Neonatal Pulmonary Mechanics

  • Respiratory function demonstrated increased resistance and decreased compliance in the EC-Nic group compared to controls, suggestive of potential respiratory distress:

    • Decreased area of the pressure-volume loop indicated poor lung function and inability to expand fully during inhalation, limiting gas exchange efficiency.

    • Total Respiratory System Resistance (Rrs) and Static Compliance (Cst) trends indicated potential breathing difficulties in neonates exposed to e-cig aerosols, raising concerns about immediate and long-term respiratory outcomes in this vulnerable population.

Conclusions

  • Prenatal exposure to e-cig aerosols, particularly those containing nicotine, poses significant risks to fetal and neonatal respiratory health:

    • Dysregulation of growth and lung development is evident, contributing to a spectrum of potential long-term respiratory issues, including heightened vulnerability to infections and chronic respiratory conditions.

    • The urgent need for public health education and policy to address risks associated with e-cig use during pregnancy becomes paramount, as awareness could prevent adverse health outcomes for both mothers and their offspring.

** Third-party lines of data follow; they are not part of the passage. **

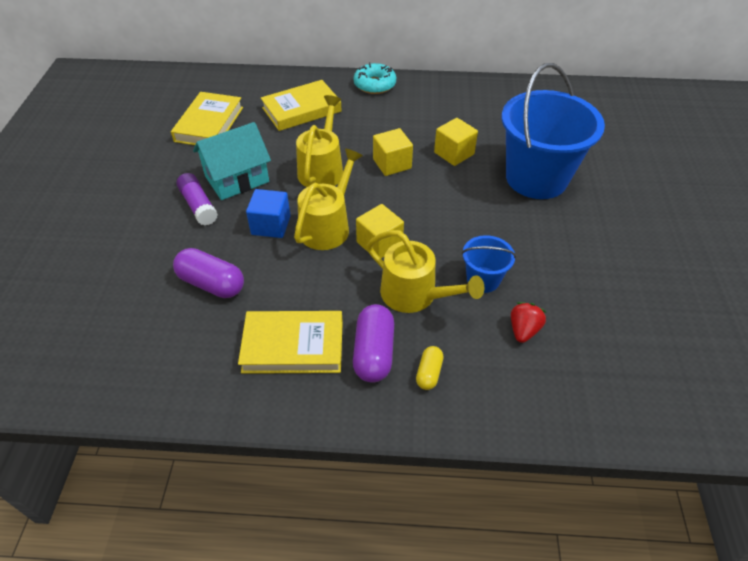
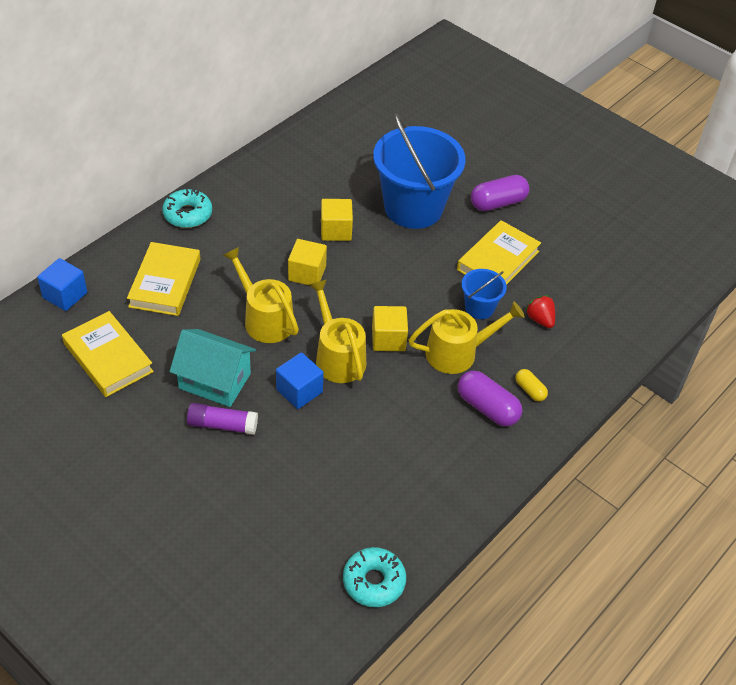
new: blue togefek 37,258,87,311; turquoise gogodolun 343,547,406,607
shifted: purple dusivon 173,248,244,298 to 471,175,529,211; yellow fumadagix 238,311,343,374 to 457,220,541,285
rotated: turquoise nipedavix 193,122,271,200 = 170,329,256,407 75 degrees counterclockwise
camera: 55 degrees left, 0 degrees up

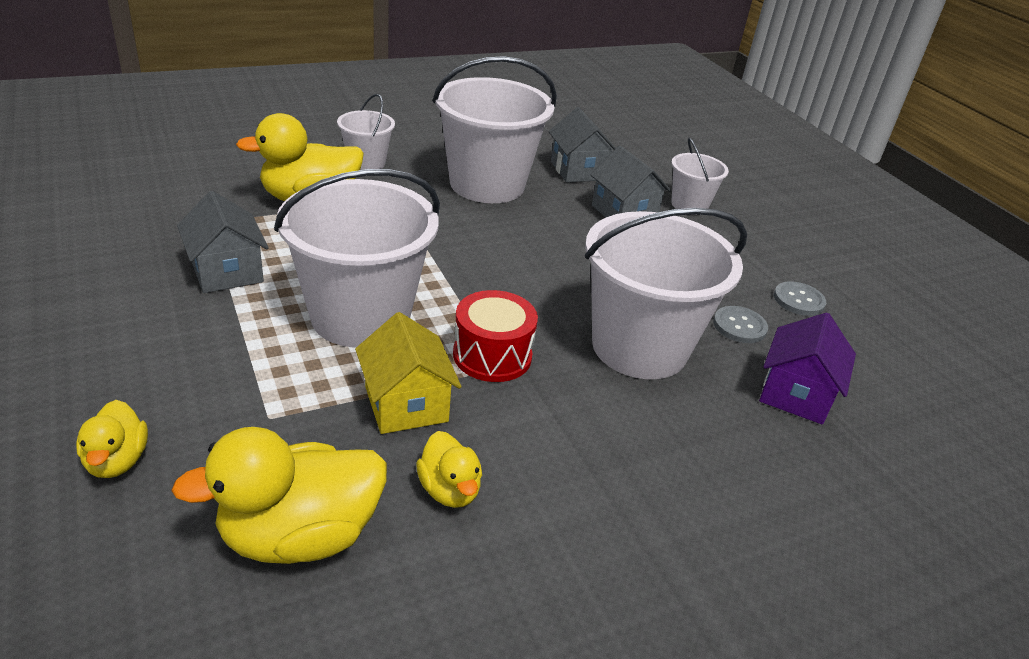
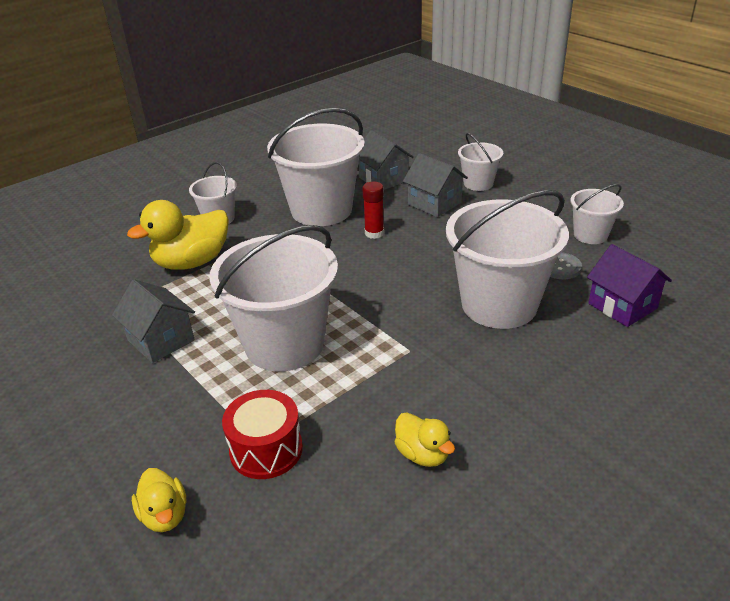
gone: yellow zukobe 171,427,387,564; yellow nipedavix 355,312,462,434
new: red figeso 363,182,384,239
shifted: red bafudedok 453,290,538,382 to 222,390,303,479
swapped: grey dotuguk 774,281,826,316 to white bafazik 570,184,624,244
rotated: purple nipedavix 759,313,856,424 = 587,244,672,327 45 degrees counterclockwise
camera: 10 degrees left, 0 degrees up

Implications for Future Research

  • Additional studies are required to fully delineate the mechanisms through which e-cig aerosols impact lung development, particularly focusing on molecular pathways influenced by nicotine and other aerosolized substances. Furthermore, identified interventions aimed at mitigating risks during pregnancy could be vital for safeguarding fetal health and potentially improving maternal smoking cessation strategies. Further investigations are warranted to explore reversibility of effects post-birth and the longevity of respiratory health complications caused by prenatal e-cig exposure.